Stiles Stilinski che mi salutava ogni mattina, arrossendo, anche se io non lo degnavo di uno sguardo.
Stiles Stilinski che parlava troppo.
Stiles Stilinski che giocava male a Lacrosse.
Stiles Stilinski che dispensava sorrisi e gentilezze come fossero niente.
Stiles Stilinski che, anche se dava l’impressione di non essere mai attento in classe, aveva la media più alta, dopo la mia.
Patetico, pensavo.
Ecco un altro caduto sotto l’incantesimo delle belle gambe, dei bei capelli, delle belle tette di Lydia Martin.
Ecco un altro che crede di essere il protagonista di chissà quale ridicola commedia romantica.
Stiles Stilinski che, la notte del ballo d’inverno, mi dice: “Penso che tu sia bellissima.”
E poi: “Lydia, sono pazzo di te dalle elementari!”
E poi: “E penso di essere l’unico a sapere quanto tu sia incredibilmente intelligente! E quando smetterai di fingerti un’oca, probabilmente scriverai un geniale teorema matematico e vincerai il premio Nobel!”
Stiles Stilinski.
 
(Lo sapevi già allora, Allison?
Che il filo che collegava me a te, te a Scott, Scott a Stiles, Stiles a me e così via, era rosso come quello di un caso irrisolto?
Lo sapevi già? O hai dimenticato a prendere la mira, quella volta?
Non è possibile, vero?)
 
Il bosco.
Un ragazzo nel posto sbagliato al momento sbagliato.
Il ballo.
Una ragazza sbagliata che aspetta il ragazzo sbagliato, che ama il ragazzo sbagliato e lo sa. Eppure – stupida, piccola, Lydia – non sa che farci.
 
*

Adesso, oggi, io da sola, controllo i messaggi che ci siamo scambiate dopo il ballo e il mio primo, indimenticabile soggiorno di due settimane in ospedale.
“Sono felice che domani torni a scuola!” scrivi tu, baci e cuori e gif di abbracci.

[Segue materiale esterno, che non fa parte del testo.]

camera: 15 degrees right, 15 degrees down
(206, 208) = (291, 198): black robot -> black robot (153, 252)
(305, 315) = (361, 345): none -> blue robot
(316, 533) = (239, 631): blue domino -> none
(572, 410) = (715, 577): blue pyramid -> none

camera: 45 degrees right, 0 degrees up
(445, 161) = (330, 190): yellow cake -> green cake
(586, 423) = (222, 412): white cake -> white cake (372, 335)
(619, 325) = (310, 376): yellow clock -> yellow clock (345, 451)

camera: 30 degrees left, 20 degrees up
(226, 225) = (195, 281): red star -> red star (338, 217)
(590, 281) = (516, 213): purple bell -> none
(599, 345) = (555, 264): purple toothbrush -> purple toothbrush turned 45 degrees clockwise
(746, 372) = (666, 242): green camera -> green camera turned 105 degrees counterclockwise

“Anch’io...” rispondo, provando maldestramente a imitare il tuo entusiasmo con qualche faccina sorridente.
Nemmeno dieci secondi dopo, tu scrivi: “Ti passo a prendere io! Ti porto quei Cupcakes al cioccolato che ti piacciono tanto!”
Ti mando un cuore.
Sgrano gli occhi.
Io i cuori non li mando mai.
Patetico, penso.
Mi mangio la pellicina del pollice.
Dovrei cancellarlo, forse?
Passano dieci secondi. Poi venti, poi trenta.
Trentaquattro, e tu mi mandi un altro cuore – viola, il mio colore preferito – e aggiungi: “Prego.” Un bacino.

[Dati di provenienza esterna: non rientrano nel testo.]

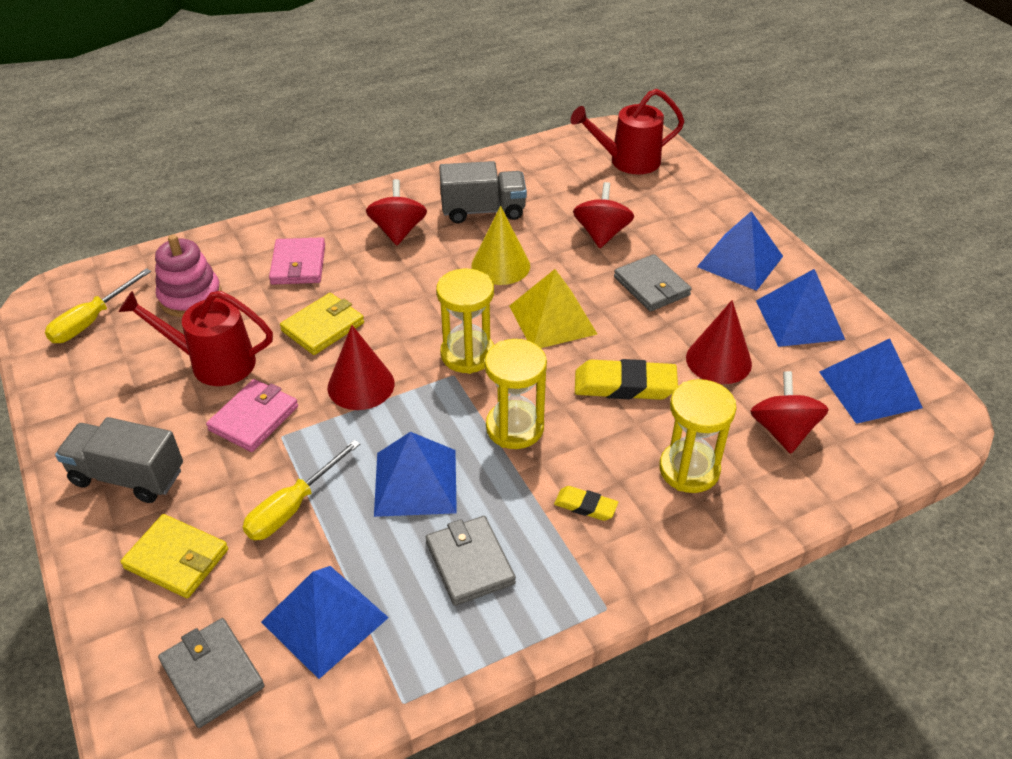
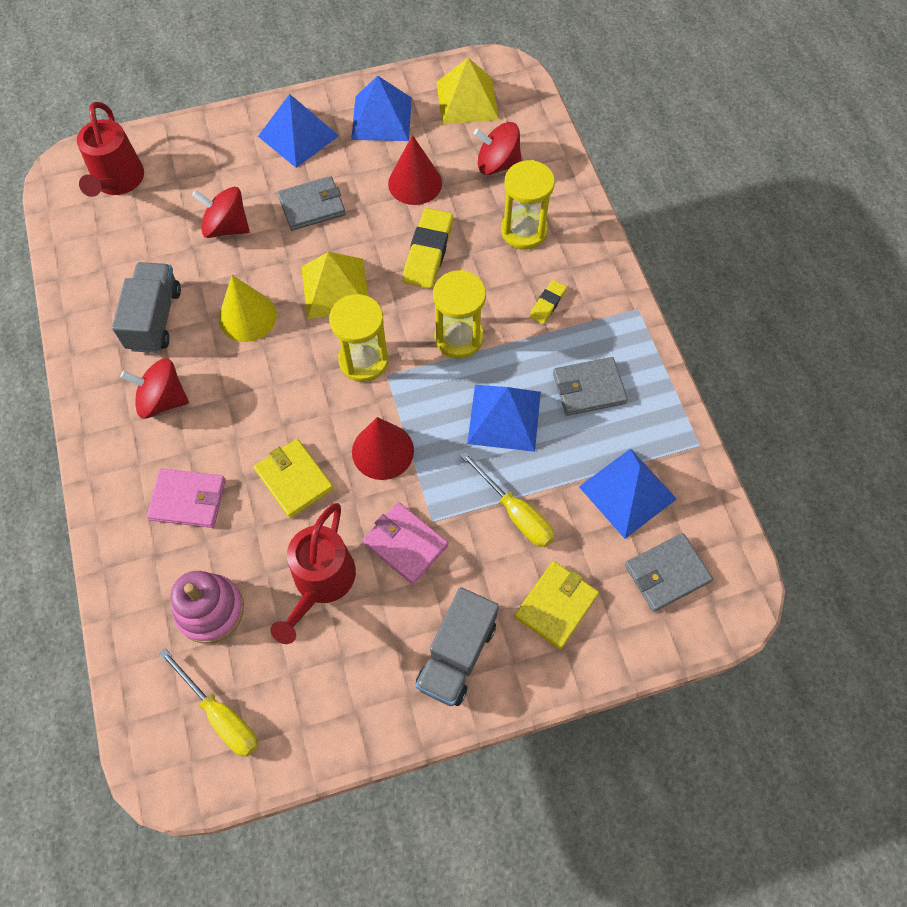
camera: 80 degrees left, 20 degrees up
(869, 389) = (467, 100): blue pyramid -> yellow pyramid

Nei miei ricordi, io sorrido.
E poi penso: mi sto affezionando troppo.
E poi penso a Jackson – Devo liberarmi dei pesi morti come te. Cos’è, Lyds, ti stavi affezionando, forse?

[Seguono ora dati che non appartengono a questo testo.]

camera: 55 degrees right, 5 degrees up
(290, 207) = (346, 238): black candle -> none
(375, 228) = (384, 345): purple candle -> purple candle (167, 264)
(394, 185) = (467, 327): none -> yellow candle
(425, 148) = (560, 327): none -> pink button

E poi penso a mio padre – genitori assenti, però mia madre è una grande, sai?
E poi penso: Mi sto affezionando troppo. Non va bene.
E purtroppo, di nuovo, non so che farci.
 
*

Quando torno a scuola, sono la pazza che è scappata dall’ospedale correndo nuda per i boschi.
Gli occhi di tutti sono su di me.
Tu mi prendi a braccetto, mi guardi e sorridi – mascheri tensione e apprensione così bene, da ingannare quasi persino me.
Io: la ragazza che non sa dire grazie, che non sa dire scusa, che non sa come chiedere aiuto.
Tu: che mi leggi ognuna di quelle cose sul viso e ancora oggi non so nemmeno come fai – facevi, scusa, a volta mi dimentico.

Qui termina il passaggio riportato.